Bonds to Last Beyond Retirement
When you finally decide it’s your time to retire, it’s usually an independent departure. You make your announcement and prepare to leave. You say goodbye to your coworkers, and they say goodbye to you. Sometimes people manage to keep in touch, while others find their working relationships fade. But for six women at Michael A. Kostek School in west Edmonton, retirement was not just a group event, it was the start of a new stage in their friendship.

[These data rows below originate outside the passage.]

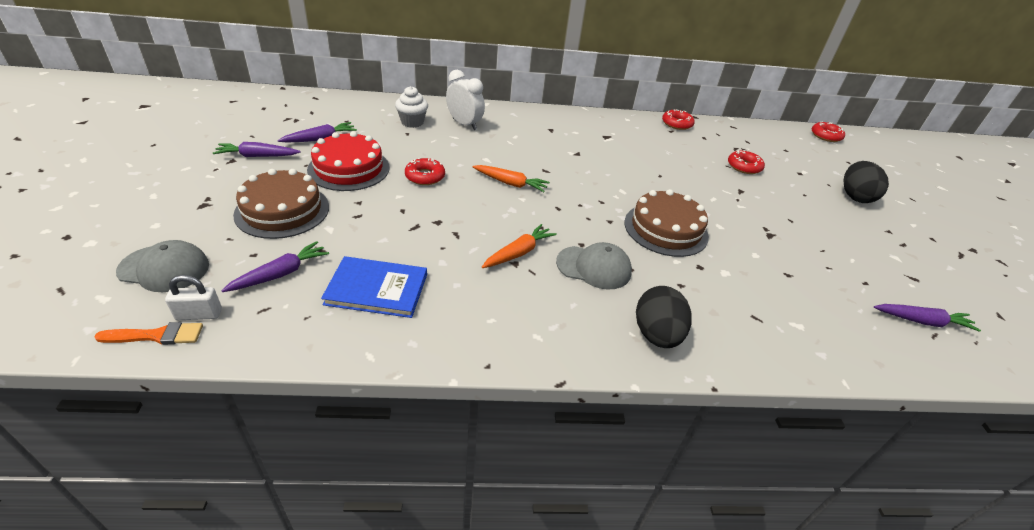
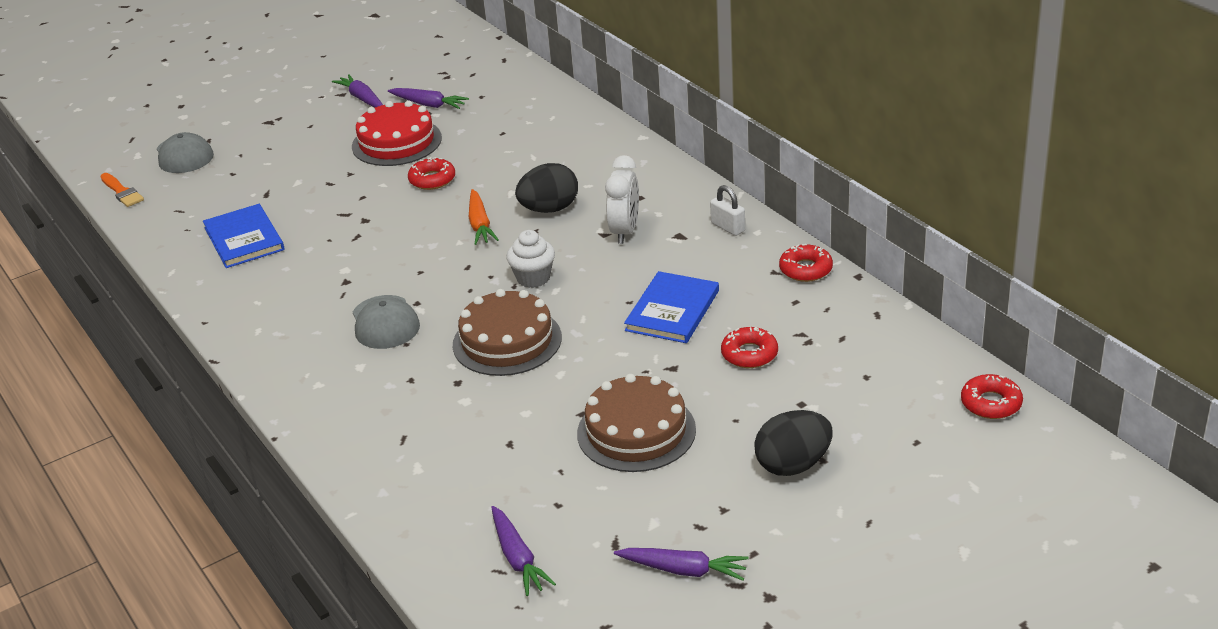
camera: 65 degrees right, 5 degrees down
(199, 314) = (153, 193): white padlock -> white padlock (728, 227)
(280, 274) = (222, 195): purple carrot -> purple carrot (684, 570)
(282, 210) = (298, 152): brown cake -> brown cake (636, 431)
(412, 122) = (529, 124): white cupcake -> white cupcake (533, 278)
(464, 124) = (570, 149): white clock -> white clock (625, 231)
(519, 252) = (363, 277): orange carrot -> none
(656, 335) = (317, 387): black egg -> black egg (549, 209)
(682, 168) = (672, 310): none -> blue book

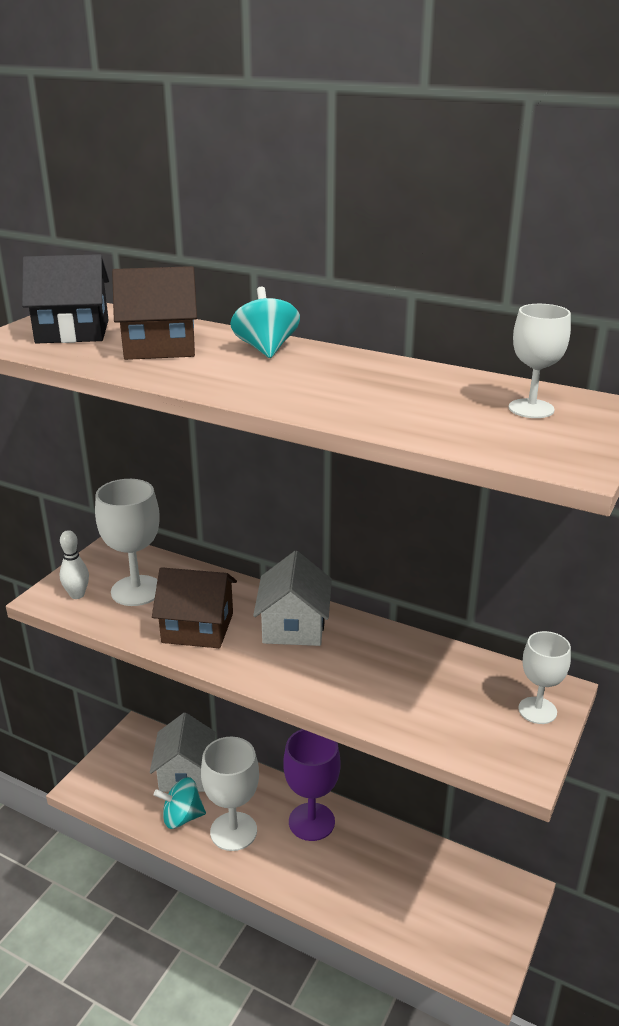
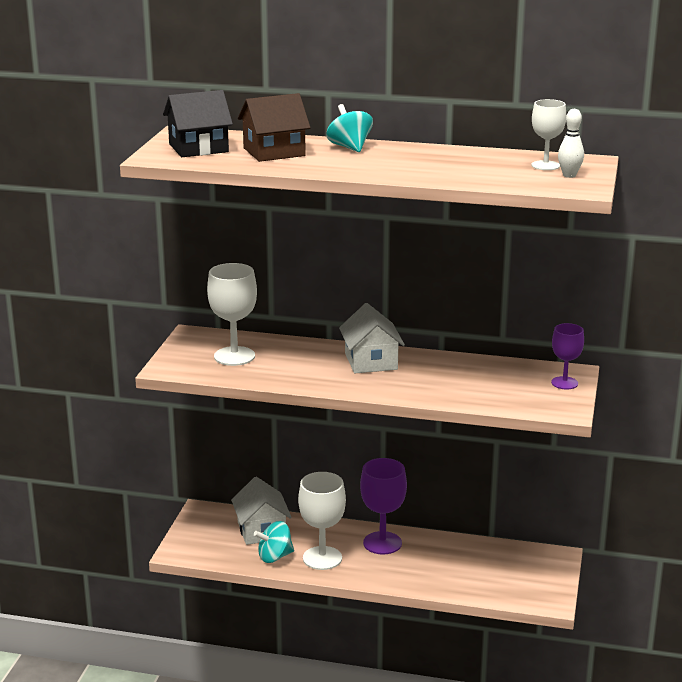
camera: 15 degrees left, 5 degrees down
(77, 595) = (189, 364): white bowling pin -> white bowling pin (569, 175)
(198, 628) = (299, 371): brown house -> none
(537, 710) = (564, 383): white goblet -> purple goblet

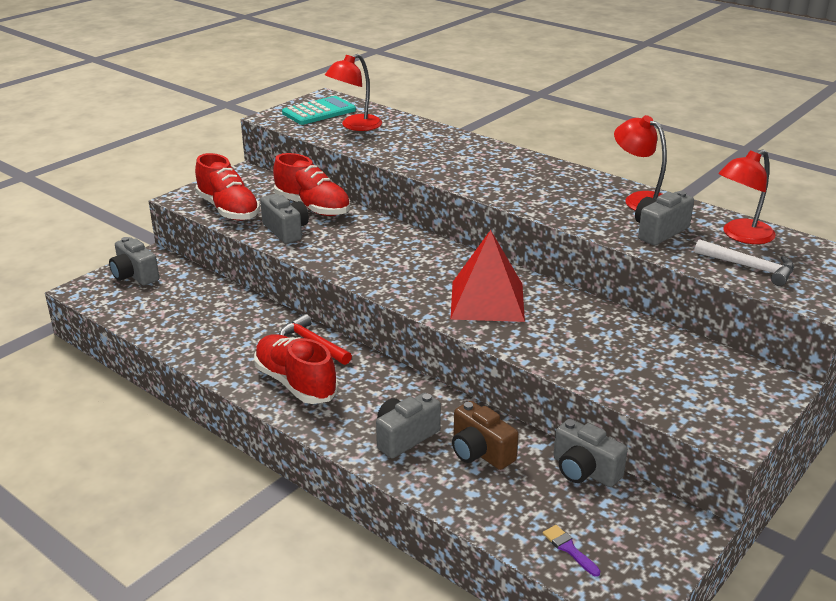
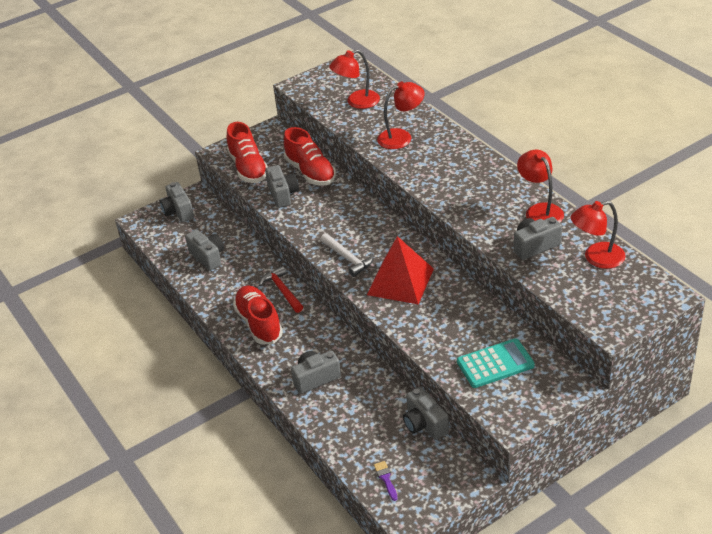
camera: 20 degrees right, 10 degrees up
(193, 318) = (208, 257): none -> grey camera
(319, 112) = (335, 82): turquoise calculator -> turquoise calculator (495, 364)
(428, 151) = (401, 137): none -> red lamp
(480, 452) = (360, 398): brown camera -> none
(749, 267) = (582, 291): white hammer -> white hammer (348, 258)

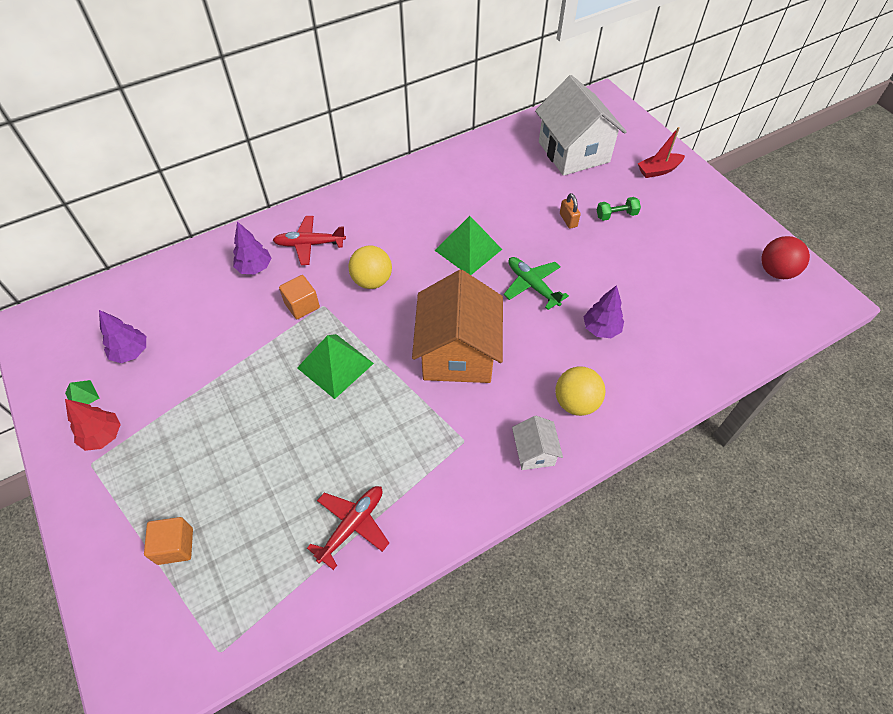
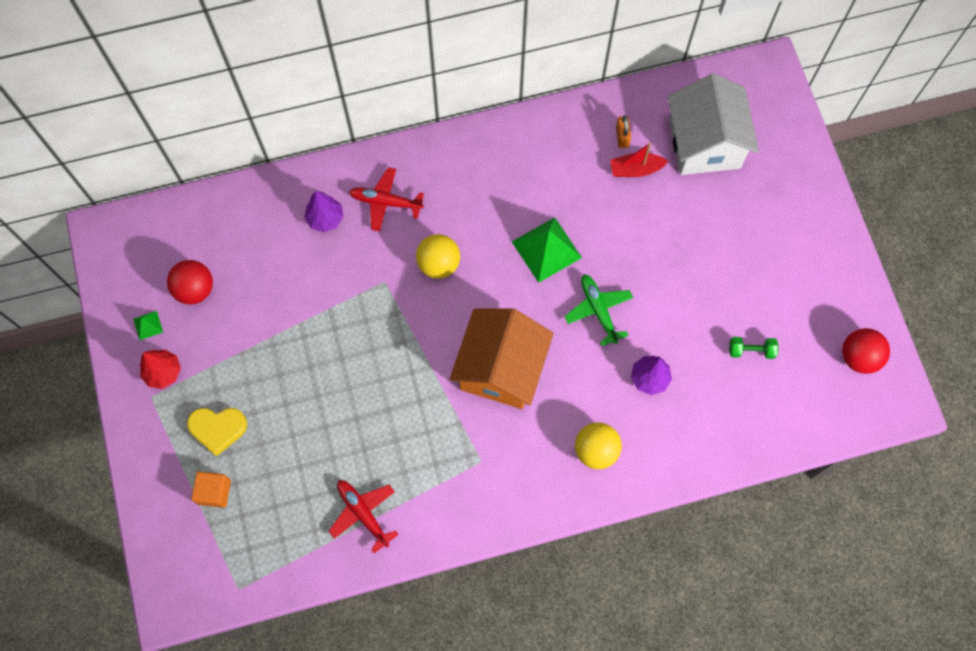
camera: 15 degrees right, 15 degrees up
(131, 352) = (195, 289): purple tree -> red ball
(171, 478) = (218, 429): none -> yellow heart
(302, 305) = (363, 276): orange cube -> none
(335, 365) = (382, 352): green pyramid -> none
(352, 525) = (363, 514): red plane -> red plane turned 90 degrees counterclockwise
(534, 452) = (540, 489): white house -> none
(568, 220) = (664, 237): orange padlock -> orange padlock (622, 137)
(616, 215) = (719, 243): green dumbbell -> green dumbbell (751, 350)
(658, 170) = (790, 193): red boat -> red boat (635, 169)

Carol Anne Konkin, one of the teachers at the school, decided to retire in 2011, and the next year, co-worker Susan Blanchard followed suit. “I decided I was ready to retire, and I made my announcement,” Susan says. “And another teacher, Joane Sather, said, ‘If you’re going, I’m going too!’ It snowballed from there, as Nancy Allen, Penny Macinnis, and even our principal Nancy Iriye decided they were ready to retire too!”
These six women had been working together since 1994, when they transferred to the newly opened Michael A. Kostek School. They quickly became a tight-knit staff and formed friendships that went beyond that of typical coworkers. So, when they all said goodbye to teaching, they knew they didn’t want to lose touch.
“We wanted to stay connected,” says Susan. “When you separate yourself from a place where you are used to meeting every day, it can be hard to find time and reasons to get together. We decided that the very least we could do would be to get together once a year.”
And so that’s what they did. That year, on the first day of school, the women met for brunch at Susan’s house. “When we retired, we each got an old-fashioned school bell as a gift. Right when the bell was ringing at Kostek, we rang our bells too, and toasted all our old colleagues, the students, and the parents and wished them a good year.”
Nine years later, the tradition they call “To Hell with the Bell” is still going strong. Even in 2020, during the COVID-19 lockdown, they met in the park for a socially distanced brunch of muffins and coffee to celebrate the day. “When you first retire, it’s quite a different feeling,” says Susan. “One moment you’re at the top of your game, and then suddenly, you’re wondering what you’re going to do that will make you feel like you’re a part of something.”
The women meet throughout the year too, in smaller groups, for barbecues, game nights, camping trips, and more. Anyone who is interested is always invited, but it’s always anticipated as an opportunity to catch up and reminisce.
“Our retirements took each of us down a different path,” says Susan. “Some of us became grandmothers, some of us started travelling, Penny even opened her own businesses. As we were getting used to this new part of our lives, it was nice to be able to lean on each other for support. Retirement can be a tough adjustment for some people, but because we had each other, we faced it with smiles on our faces.”